The Magic Flute
Florida Grand Opera is currently presenting "Die Zauberflöte," also known as "The Magic Flute," by Wolfgang Amadeus Mozart as part of its current season.
This timeless classic is really not an opera at all, but rather a "singspiel." This basically means that a good portion of the show is spoken rather than sung, much in the style of operetta or modern musical theater.
Written in 1791, "Die Zauberflöte" is Mozart’s last stage work to be completed before his death and one of his best loved works and this current production, while far from perfect, makes a highly entertaining evening.
The plot of this opera is very convoluted. It takes place in a fantasy world where there are princes and princesses, evil queens, good priests and all sort of other interesting characters that come across in the storyline. The opera is notable for the many symbols of freemasonry that are prevalent in its plot.
The two stars of the evening were Andrew Bidlack who played the hero, Tamino and Lisette Oropesa, who played his lady love, Pamina.
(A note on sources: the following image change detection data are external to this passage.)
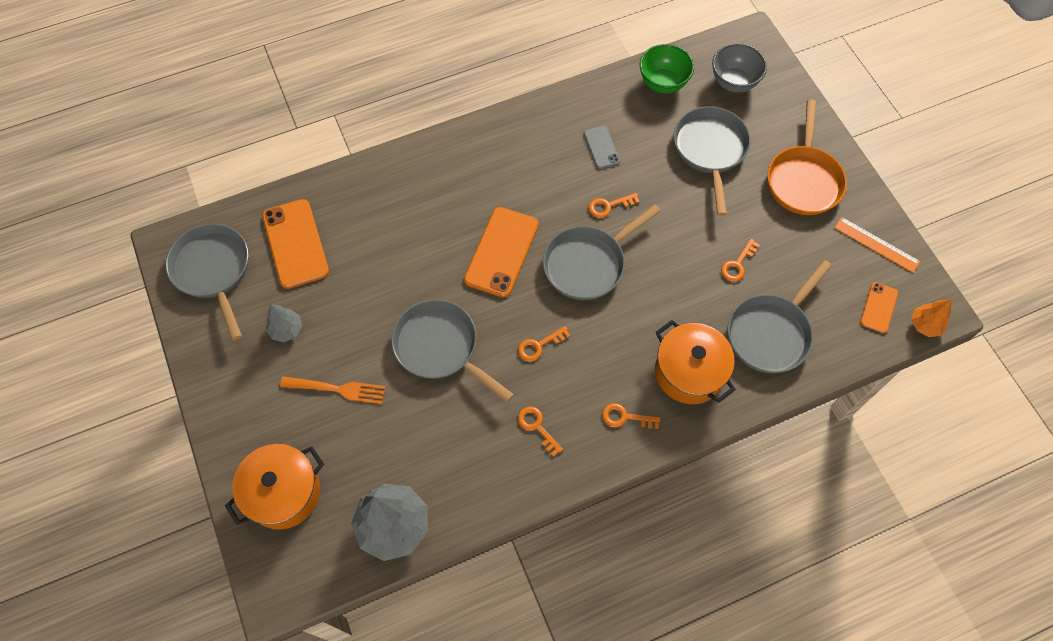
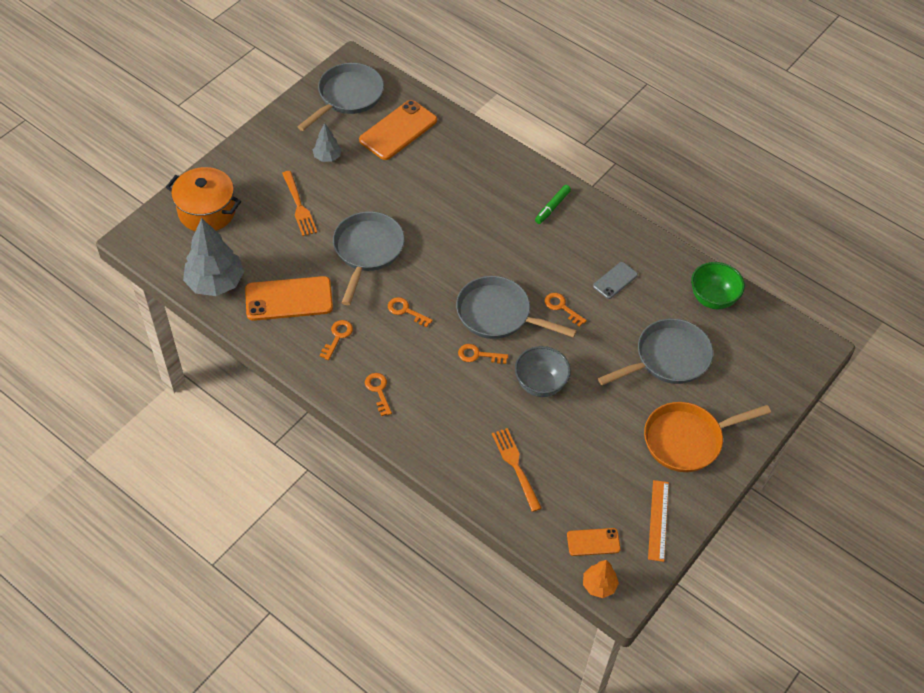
camera: 60 degrees right, 10 degrees down
(484, 155) = (552, 207): none -> green marker
(501, 252) = (472, 254): orange phone -> orange phone (289, 299)
(689, 372) = (443, 420): orange pot -> none
(733, 82) = (754, 350): grey bowl -> grey bowl (540, 384)
(738, 264) = (566, 419): orange key -> orange key (478, 355)
(771, 333) = (515, 466): grey pan -> orange fork

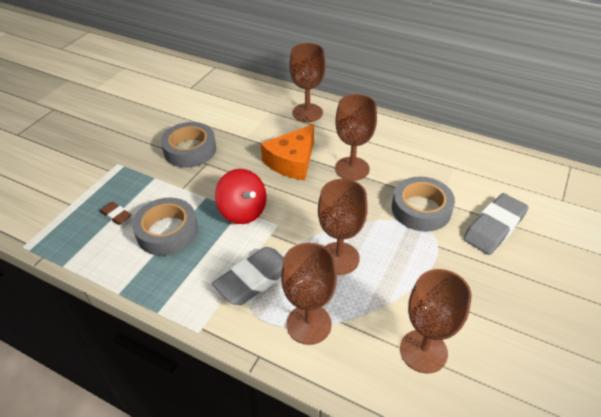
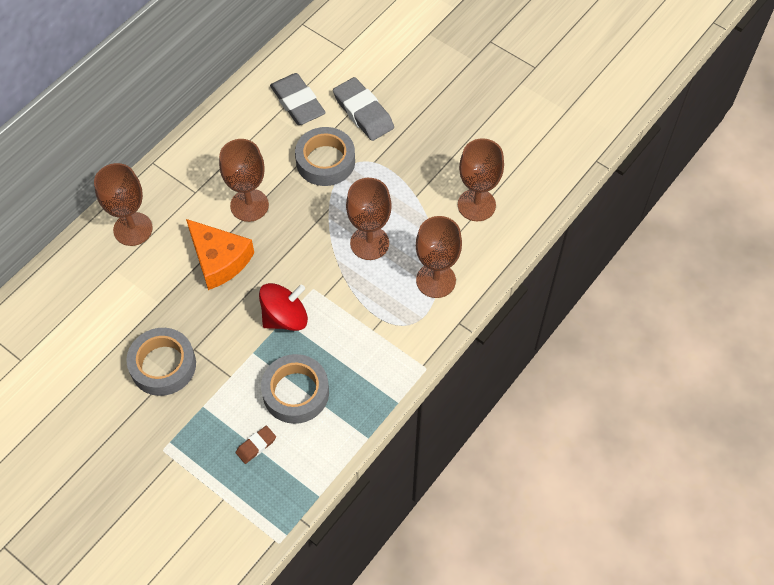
camera: 80 degrees left, 15 degrees up
(254, 279) = (378, 317): grey eraser -> grey eraser (297, 103)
Bidlack’s tenor voice is crystal clear and has a beauty of tone not often found in Mozart tenors. He is charming and handsome and makes the perfect storybook prince for this fantasy opera role.
Oropesa was beyond fantastic in her portrayal of Pamina. She has a lovely, large and clear soprano voice. This role is usually overshadowed by her mother, the Queen of the Night, but Oropesa far out-sang and out-acted any other female on the stage. Her rendering of the aria "Ach, ich fühls" was poignant and heart-renderingly beautiful. Everything she sang during the performance was note perfect and beautiful.
The most famous role of this opera is the Queen of the Night and the most recognizable piece for most audience members is her act two Vengeance aria. Mozart wrote this role for his sister-in-law, Josepha Weber, who was a famous coloratura soprano of the late 17th century. The role, while very small with only three stage appearances in the course of the night, is a very demanding one requiring a very agile and high voice.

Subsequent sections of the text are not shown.